Os tratados estão divididos em capítulos (peraquim, em singular perec) designados pelas palavras iniciais e estes, por sua vez, em mishnaiot (plural de mishná), palavra que indica tanto o conjunto como cada lei em particular.

Com referência ao conteúdo, devemos dizer que só discute e analisa o referente a legislação e ritos, já que só em escassas ocasiões contém matéria não-jurídica, com exceção de dois tratados completos - o Pirquei Avot(*) e o Eduiot.

(*) Existe uma edição bilíngüe, tradução de Moses Bensabat Amzalak, edições Biblos Ltda., Rio de Janeiro, 1962.

A forma é expositiva, nada mais, e o estilo conciso, porém claro, sem digressões. A mishná, não só nos dá a conhecer a opinião da maioria, como também na minoria e opiniões contraditórias, com o que abre campo a investigação ulterior e é o ponto de partida do desenvolvimento posterior: O Talmud.

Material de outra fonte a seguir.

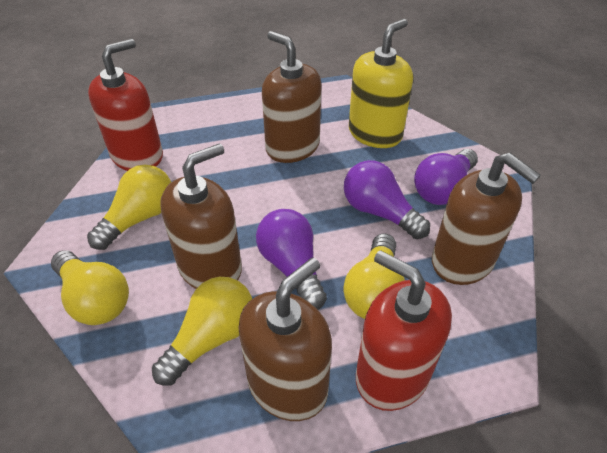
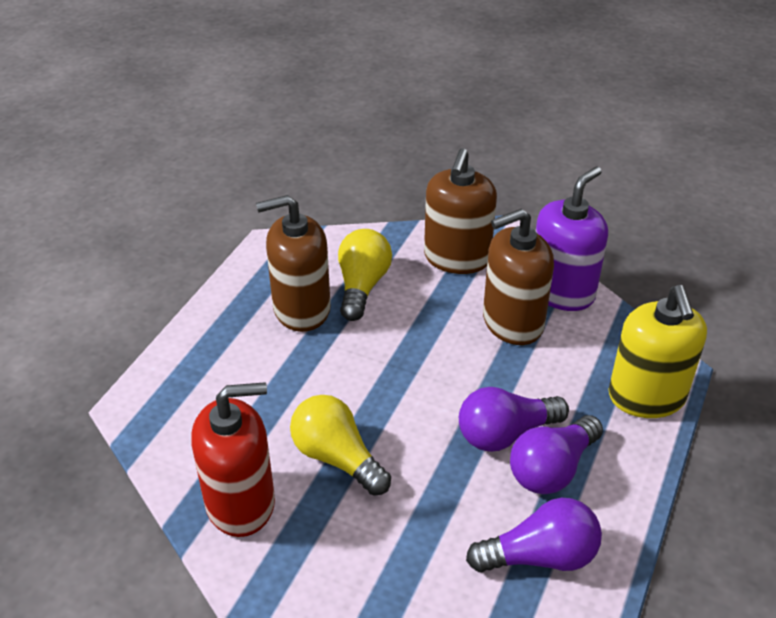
brown soap dispenser: 4 -> 3
purple soap dispenser: 0 -> 1
red soap dispenser: 2 -> 1
yellow light bulb: 4 -> 2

As opiniões são citadas anonimamente.
o idioma utilizado é o neo-hebraico, evolução do hebraico dos últimos tempos bíblicos, algo diferente em gramática e vocabulário e no qual estão introduzidos vocábulos aramaicos, latinos e gregos, idioma do qual deriva o hebreu moderno.

A Mishná canônica nos chegou ao mesmo tempo nos dois Talmuds; porém estas duas redações coincidem quase por completo, com ligeiríssimas variações, as principais procedentes da incorporação de emendas textuais. A Mishná é citada pelo nome do tratado, o número (em algarismos romanos) do capítulo e o número (em algarismos árabes) de cada mishná, ou seja, como um exemplo: Berachot VI, 2. Quando se conhece uma passagem mas se ignora a que tratado pertence, pode-se recorrer a algumas concordâncias(*).

(*)De R. HAIM JOSUÉ KASSOWSKI: Konkordanz der gesamten Mishnaic. Jerusalém-Frankfurt, 1927. Concordâncias semelhantes existem para identificar passagens bíblicas.

A edição principal foi impressa em Nápoles, em 1492, com o comentário de Maimônides traduzido para o hebraico (o original está em árabe).

A redação de Rabi impôs-se definitivamente, e até que ponto se impôs pode-se apreciar por uma série de leis que não receberam abrigo em seu código. Estas leis porém não desapareceram; conservaram-se até nós com os nomes muito significativos de Tosefta e baraitot: a Tsofeta (em aramaico, "a adição") recolhe material preferivelmente agádico, seguindo a mesma ordem e igual disposição que a Mishná, e é uma obra compilada por R. Hía e R. Ushaia, contemporâneos de Rabi; porém a redação definitiva é posterior. As baraitot, ou seja, "externas" (que em conjunto se denominam Baraita, em singular) têm um conteúdo jurídico-religioso.